Hearty Brown Rice and Black Bean Casserole
Description
Hearty Brown Rice and Black Bean Casserole is a wholesome, comforting one-pan meal packed with fibre-rich brown rice, protein-filled black beans, colourful vegetables, and melted cheese. Seasoned with smoky spices and baked until bubbly and golden, this casserole is ideal for busy weeknights, meal prep, or family dinners. Every bite delivers a satisfying combination of creamy beans, tender rice, sweet corn, juicy tomatoes, and gooey cheese, making it a nutritious dish that everyone will enjoy. Pair it with a fresh green salad, sliced avocado, or a dollop of Greek yoghurt for a complete meal.
Servings
6 servings
Ingredients
- 3 cups cooked brown rice
- 2 (15 oz) cans black beans, drained and rinsed
- 1 cup corn kernels
- 1 red bell pepper, diced
- 1 small onion, diced
- 2 cloves garlic, minced
- 1 (14 oz) can diced tomatoes, drained
- 1 cup salsa
- 1½ cups shredded cheddar or Mexican cheese blend
- 2 tbsp olive oil
- 1 tsp smoked paprika
- 1 tsp ground cumin
- ½ tsp chili powder
- Salt and black pepper, to taste
- 2 tbsp chopped fresh cilantro
- Diced avocado, green onions, or sour cream for garnish (optional)
Instructions
- Preheat the oven to 375°F (190°C) and lightly grease a 9×13-inch baking dish.
- Heat olive oil in a skillet over medium heat. Sauté the onion for 3–4 minutes until softened, then stir in the garlic and cook for another minute.
- In a large mixing bowl, combine the cooked brown rice, black beans, corn, bell pepper, sautéed onion and garlic, diced tomatoes, salsa, smoked paprika, cumin, chilli powder, salt, and pepper.
- Fold in 1 cup of the shredded cheese until evenly mixed.
- Transfer the mixture to the prepared baking dish and spread evenly.
- Sprinkle the remaining cheese over the top.

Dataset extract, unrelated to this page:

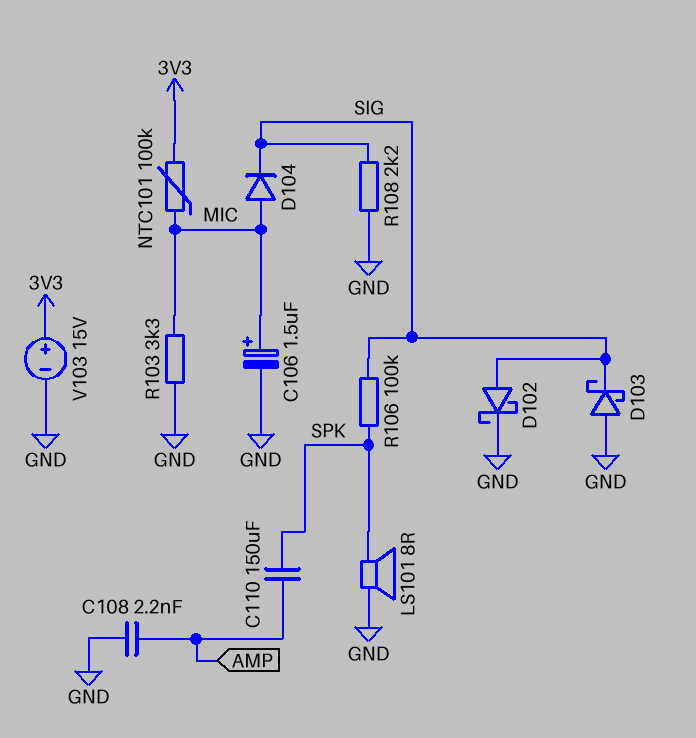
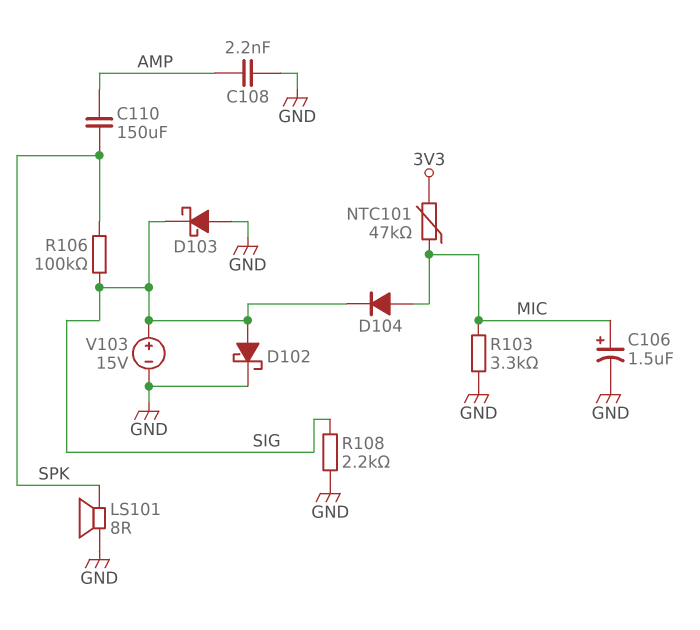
NTC101: 100k (3V3, MIC) -> 47k (3V3, MIC)
V103: 15V (plus 3V3, minus GND) -> 15V (plus SIG, minus GND)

- Bake for 25–30 minutes, or until the cheese is melted, bubbly, and lightly golden.
- Remove from the oven and let rest for 5 minutes before serving.
- Garnish with fresh cilantro, diced avocado, green onions, or sour cream if desired.
Notes
Cooked leftover brown rice works perfectly in this recipe. Drain the tomatoes well to prevent excess moisture. For a spicier casserole, use hot salsa or add chopped jalapeños.
Tips
- Add shredded rotisserie chicken or cooked ground turkey for extra protein.

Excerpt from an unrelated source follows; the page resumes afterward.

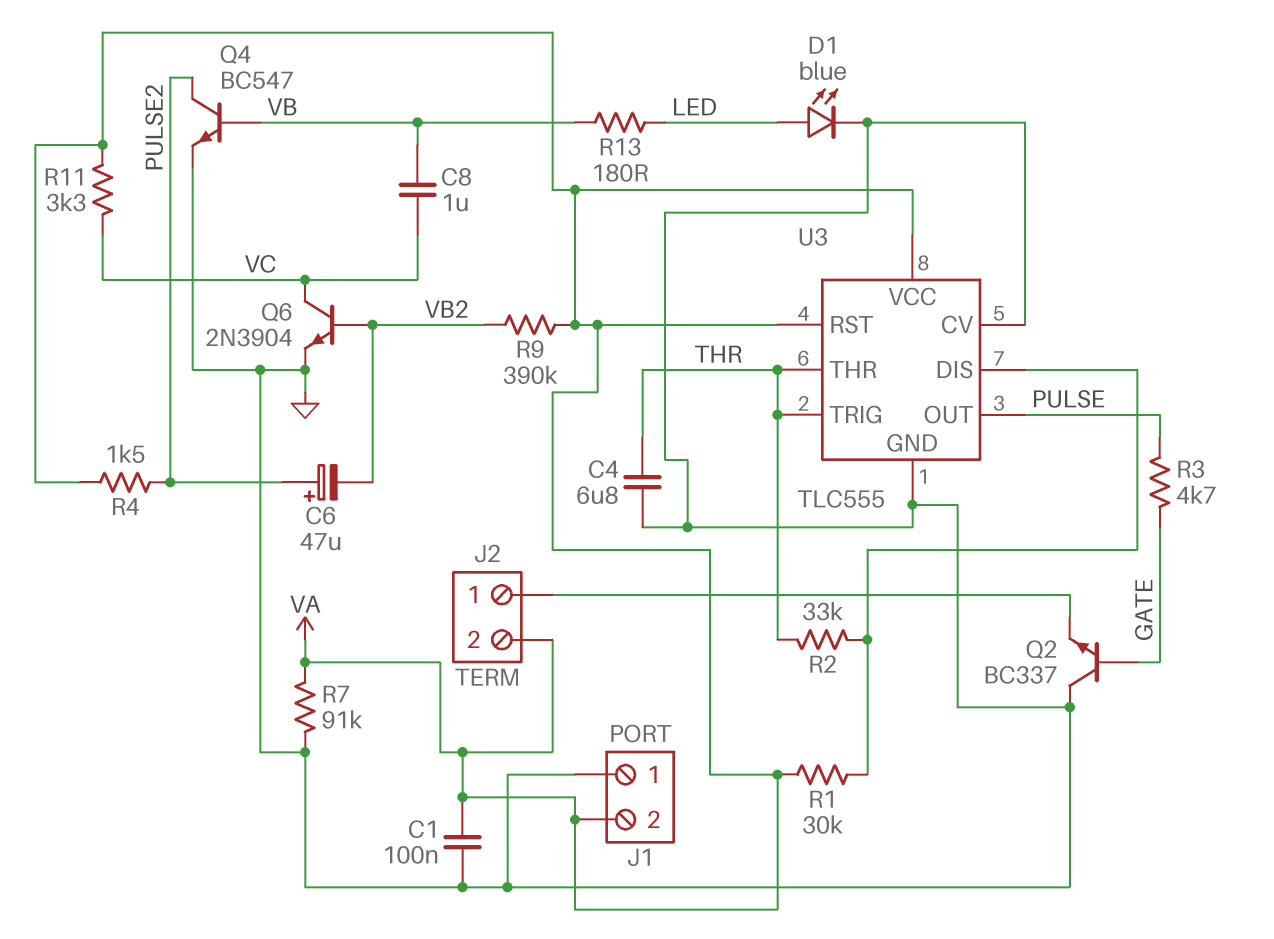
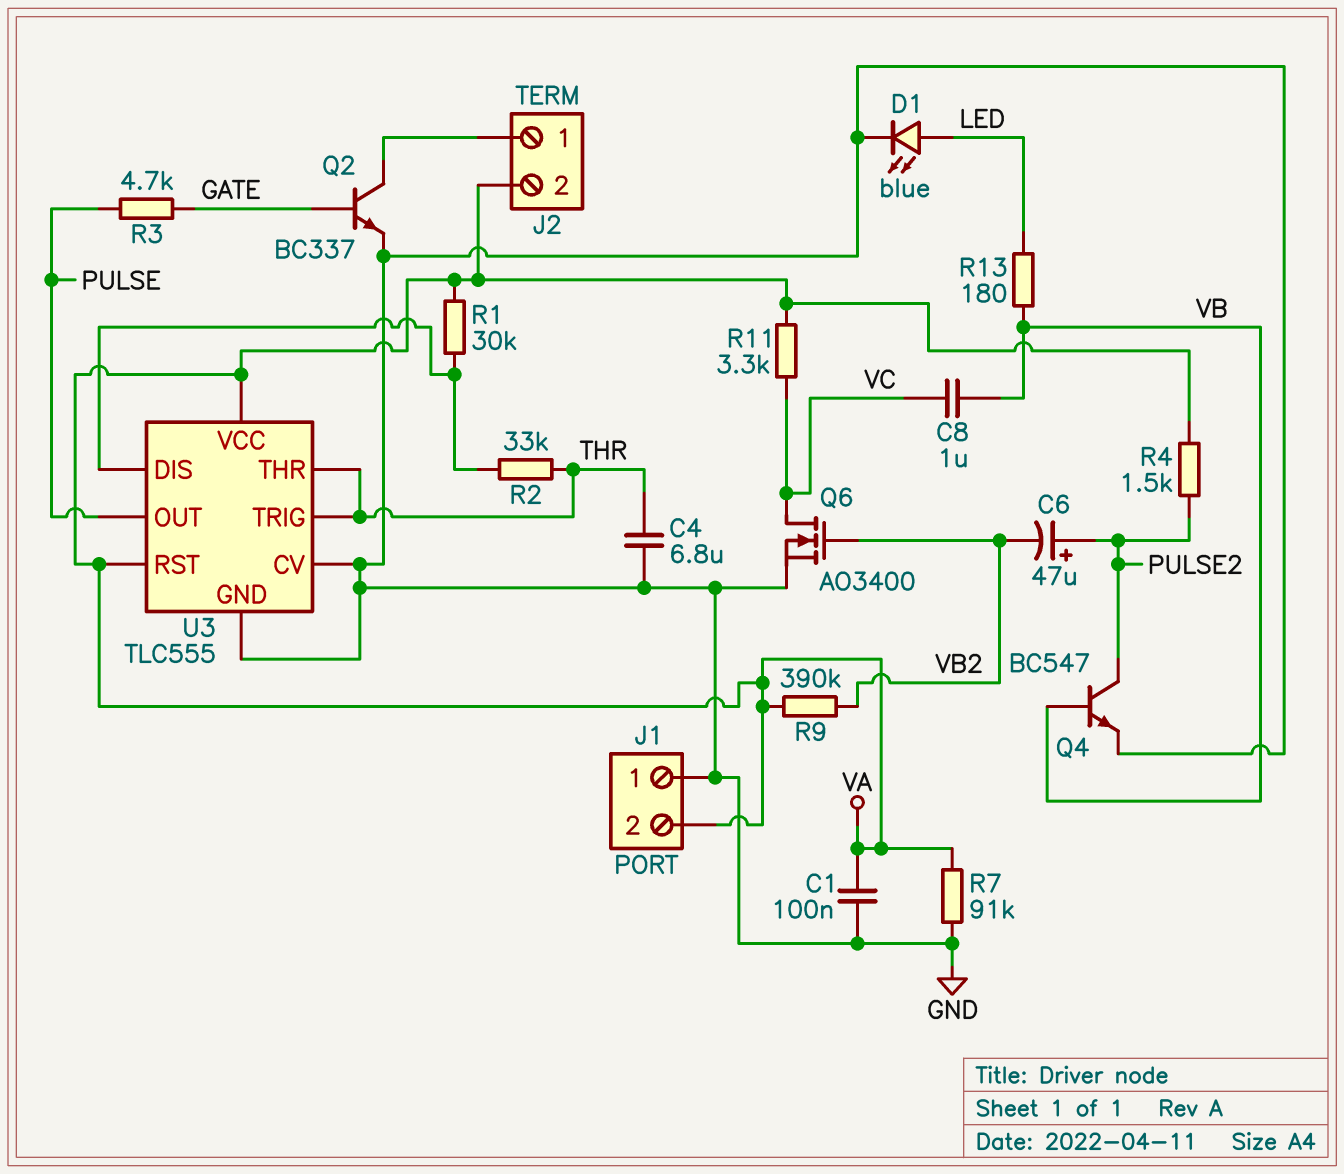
Q2: NPN BC337 (B GATE, C GND, E J2/1) -> NPN BC337 (B GATE, C J2/1, E GND)
Q6: NPN 2N3904 (B VB2, C VC, E GND) -> NMOS AO3400 (G VB2, D VC, S GND)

- Swap cheddar for Monterey Jack or Pepper Jack cheese.
- Mix in chopped spinach or zucchini for extra vegetables.
- Freeze individual portions for up to 2 months and reheat as needed.
- Serve with tortilla chips, a crisp salad, or roasted vegetables for a complete meal.
Nutritional Information (Per Serving)
- Calories: 390
- Protein: 18g
- Carbohydrates: 45g
- Fat: 15g
- Fiber: 11g
- Sugar: 6g
- Sodium: 540mg
Health Benefits
Brown rice provides complex carbohydrates for sustained energy and is rich in fibre, which supports healthy digestion. Black beans are an excellent source of plant-based protein, iron, magnesium, and antioxidants that help promote heart health and keep you feeling full. Bell peppers and tomatoes contribute vitamin C and other antioxidants that support immune function, while corn adds natural sweetness and additional fibre. Cheese supplies calcium and protein for strong bones and muscles. Together, these ingredients create a balanced, nutrient-dense meal that’s satisfying, budget-friendly, and perfect for meal prep.
Q&A
Q: Can I make this casserole ahead of time?
Yes. Assemble the casserole, cover, and refrigerate for up to 24 hours before baking.
Q: Is it vegetarian?
Yes. Use vegetarian-friendly cheese if needed.
Q: Can I make it vegan?
Absolutely. Replace the cheese with your favourite dairy-free alternative.
Q: How should leftovers be stored?
Store in an airtight container in the refrigerator for up to 4 days or freeze for up to 2 months.
Q: What toppings go well with this casserole?
Fresh avocado, cilantro, sliced jalapeños, green onions, Greek yoghurt, sour cream, or your favourite salsa all make delicious finishing touches.